For complete attribute details, see PhysicalCopy and its
subclasses.
PhysicalCopyStatus Enum#
PhysicalCopyStatus tracks the lifecycle state of a
physical copy:
Status |
Meaning |
|---|---|
PRESENT |
File exists and is available |
STAGED |
Package unpacked, original archive removed to save space |
DELETION_POSSIBLE |
Eligible for cleanup (exists in other locations) |
DELETION_PENDING |
Scheduled for removal |
DELETION_SCHEDULED |
Cleanup task queued |
DELETION_IN_PROGRESS |
Currently being deleted |
DELETION_FAILED |
Deletion attempt failed |
DELETED |
Successfully removed |
For complete enum details, see PhysicalCopyStatus.
Physical Copy Relationships#
graph TB
RDP[RawDataPackage]
PC1[PhysicalCopy<br/>at Location 1]
PC2[PhysicalCopy<br/>at Location 2]
PC3[PhysicalCopy<br/>at Location 3]
DL1[DataLocation 1<br/>Chile Buffer]
DL2[DataLocation 2<br/>Cologne Archive]
DL3[DataLocation 3<br/>Processing]
RDP -->|has| PC1
RDP -->|has| PC2
RDP -->|has| PC3
PC1 -->|at| DL1
PC2 -->|at| DL2
PC3 -->|at| DL3
style RDP fill:#e1f5ff
style PC1 fill:#fff4e1
style PC2 fill:#fff4e1
style PC3 fill:#fff4e1
- Example: A
RawDataPackagemight have 3 physical copies: One PRESENT at Chile buffer
One PRESENT at Cologne archive
One STAGED at processing location (unpacked, archive removed)
Status and State Management#
Status Enum#
Status is used for operations (transfer, archive, staging):
Status |
Meaning |
|---|---|
PENDING |
Queued but not started |
SCHEDULED |
Assigned to worker |
IN_PROGRESS |
Currently executing |
COMPLETED |
Finished successfully |
FAILED |
Failed and won’t retry |
For complete enum details, see Status.
PackageState Enum#
PackageState is used for data lifecycle:
State |
Meaning |
|---|---|
WAITING |
Only in primary location |
TRANSFERRING |
Being transferred |
ARCHIVED |
In long-term archive |
FAILED |
Operation failed |
For complete enum details, see PackageState.
Why This Structure?#
Separation of File and Package Levels
Allows tracking at two granularities:
File-level: For detailed provenance and access
Package-level: For efficient transfer and storage management
Physical Copy Tracking
Enables:
Knowing exactly where each copy exists
Safe deletion (only delete if copies exist elsewhere)
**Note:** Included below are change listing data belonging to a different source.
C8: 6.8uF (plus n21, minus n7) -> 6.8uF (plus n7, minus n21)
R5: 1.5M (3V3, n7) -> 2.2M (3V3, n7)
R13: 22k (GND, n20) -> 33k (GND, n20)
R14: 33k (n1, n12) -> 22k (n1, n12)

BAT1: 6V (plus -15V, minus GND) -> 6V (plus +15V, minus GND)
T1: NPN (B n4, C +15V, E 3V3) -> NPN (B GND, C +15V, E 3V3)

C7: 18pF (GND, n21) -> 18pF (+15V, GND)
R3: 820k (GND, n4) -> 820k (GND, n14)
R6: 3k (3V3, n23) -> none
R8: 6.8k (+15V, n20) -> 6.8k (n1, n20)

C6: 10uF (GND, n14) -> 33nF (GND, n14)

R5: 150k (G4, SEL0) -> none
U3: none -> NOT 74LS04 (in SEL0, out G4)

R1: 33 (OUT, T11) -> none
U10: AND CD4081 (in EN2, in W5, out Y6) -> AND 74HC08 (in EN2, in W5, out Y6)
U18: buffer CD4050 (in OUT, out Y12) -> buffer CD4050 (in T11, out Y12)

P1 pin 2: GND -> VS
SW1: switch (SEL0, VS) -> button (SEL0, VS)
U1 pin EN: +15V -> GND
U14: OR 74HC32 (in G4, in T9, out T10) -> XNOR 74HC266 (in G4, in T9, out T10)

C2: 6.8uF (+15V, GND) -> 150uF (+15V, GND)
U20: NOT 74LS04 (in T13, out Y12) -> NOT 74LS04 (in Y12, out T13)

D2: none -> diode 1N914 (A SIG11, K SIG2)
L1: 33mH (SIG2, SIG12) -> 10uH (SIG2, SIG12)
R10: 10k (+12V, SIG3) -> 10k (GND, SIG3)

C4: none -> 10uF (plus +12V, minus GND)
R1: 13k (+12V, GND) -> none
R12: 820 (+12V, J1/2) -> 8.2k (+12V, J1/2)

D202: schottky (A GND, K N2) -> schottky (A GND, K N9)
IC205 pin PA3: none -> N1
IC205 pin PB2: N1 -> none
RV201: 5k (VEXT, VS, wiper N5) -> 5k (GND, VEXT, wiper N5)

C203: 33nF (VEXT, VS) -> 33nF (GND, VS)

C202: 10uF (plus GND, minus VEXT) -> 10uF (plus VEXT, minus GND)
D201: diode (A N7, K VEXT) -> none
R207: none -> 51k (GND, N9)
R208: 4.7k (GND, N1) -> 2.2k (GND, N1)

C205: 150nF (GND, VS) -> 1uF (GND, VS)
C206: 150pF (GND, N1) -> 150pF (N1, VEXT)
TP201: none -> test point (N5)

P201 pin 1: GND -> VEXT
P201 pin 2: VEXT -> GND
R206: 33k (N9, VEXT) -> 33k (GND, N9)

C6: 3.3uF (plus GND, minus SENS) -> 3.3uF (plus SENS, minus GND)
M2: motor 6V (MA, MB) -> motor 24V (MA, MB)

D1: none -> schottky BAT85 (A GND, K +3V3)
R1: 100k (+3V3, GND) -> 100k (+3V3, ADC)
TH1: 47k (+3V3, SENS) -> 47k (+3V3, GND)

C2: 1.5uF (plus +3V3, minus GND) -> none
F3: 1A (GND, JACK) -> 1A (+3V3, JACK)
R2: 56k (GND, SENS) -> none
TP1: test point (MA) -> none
Staged unpacking (remove archive after extraction to save space)
Status/State Separation
Allows:
Tracking operational progress (status)
Tracking data lifecycle state (state)
Retry logic and failure handling
Relationship to Data Transfer#
The Data Transfer System package orchestrates moving data based on these records. ops-db just tracks metadata - data-transfer does the actual file operations.
For detailed data flow documentation, see the Data Transfer System documentation.